The regulations also set the broker commission clawback period at no longer than two years.
A part of the best interests duty is that brokers must not accept conflicted remuneration. The regulations set out the circumstances under which a benefit is and is not conflicted remuneration.
Conflicted remuneration means any benefit, whether monetary or non-monetary, that is given to a licensee or their representative that could reasonably be expected to influence the credit assistance provided.
The regulations say benefits must not be volume or campaign-based. A volume-based benefit is a payment or non-monetary benefit that is dependent on the overall volume of sales of a particular class of credit contract.

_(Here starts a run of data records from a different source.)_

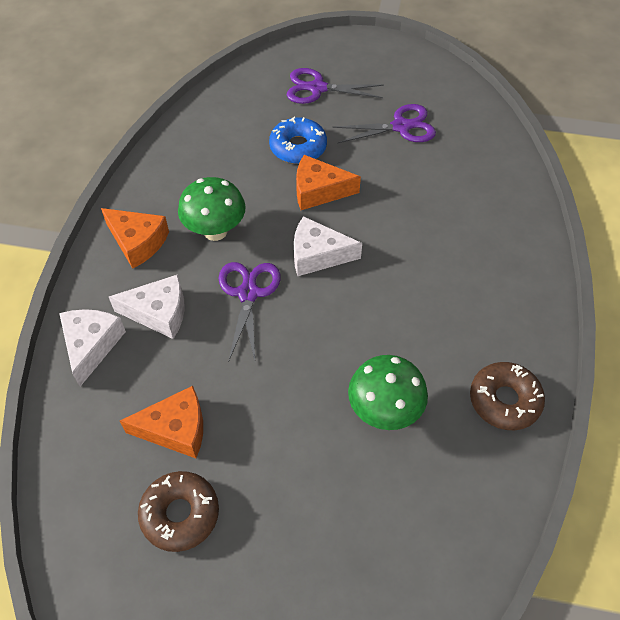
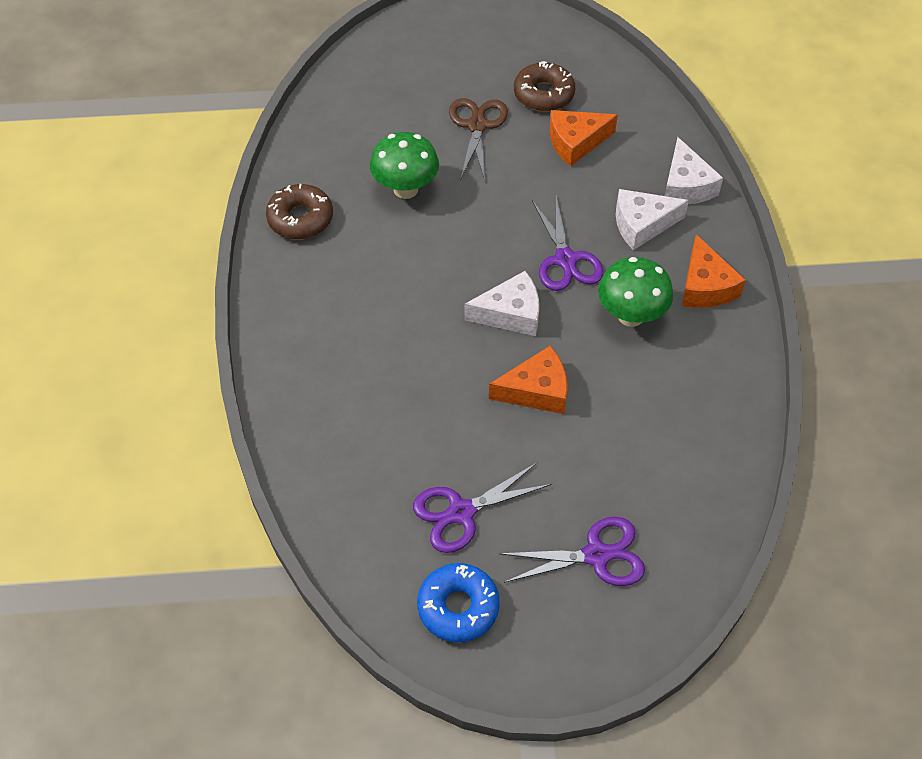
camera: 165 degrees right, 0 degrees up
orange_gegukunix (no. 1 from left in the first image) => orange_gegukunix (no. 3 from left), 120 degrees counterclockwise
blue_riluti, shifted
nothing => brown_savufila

The regulations include an exception for benefits attributable to economies of scale, such as “rebates or discounts related to the number of value of contracts in relation to which the licensee or representative provides credit services”.
Campaign-based commissions provide higher rates of commissions offered on a time-limited basis.
The regulations also give a detailed rundown on the calculation of a drawdown cap - the amount of credit provided, adjusted for items such as offsets, reverse mortgages and line of credit facilities. The drawdown cap is used to calculate the broker’s benefit.
If a benefit is linked to the amount borrowed, “the benefit must be linked to the amount drawn down by the borrower”.
Certain clawback arrangements are banned. The government’s view is that clawbacks may discourage brokers and consumers from exploring new and better loans because the clawback will add to the cost of switching.
The regulations ban clawbacks if they apply for more than two years from the beginning of the credit contract. This has been a contentious issue, with the industry calling for clawbacks arrangements to last for only 12 months.
The regulations also ban clawback arrangements if the repayment obligation is for an amount greater than the benefit given in the first place.
Fees paid by a consumer are not captured by the definition of conflicted remuneration, as long as they are “given in relation to a credit service provided to the consumer by the licensee or representative”.
Education and training benefits are not conflicted remuneration, as long as the benefit has a genuine education or training purpose.
IT support given to a licensee is not conflicted remuneration.
The Mortgage and Finance Association of Australia said it welcomed the release of the final. It said it was pleased that consultation with Treasury had resolved “a number of key issues”.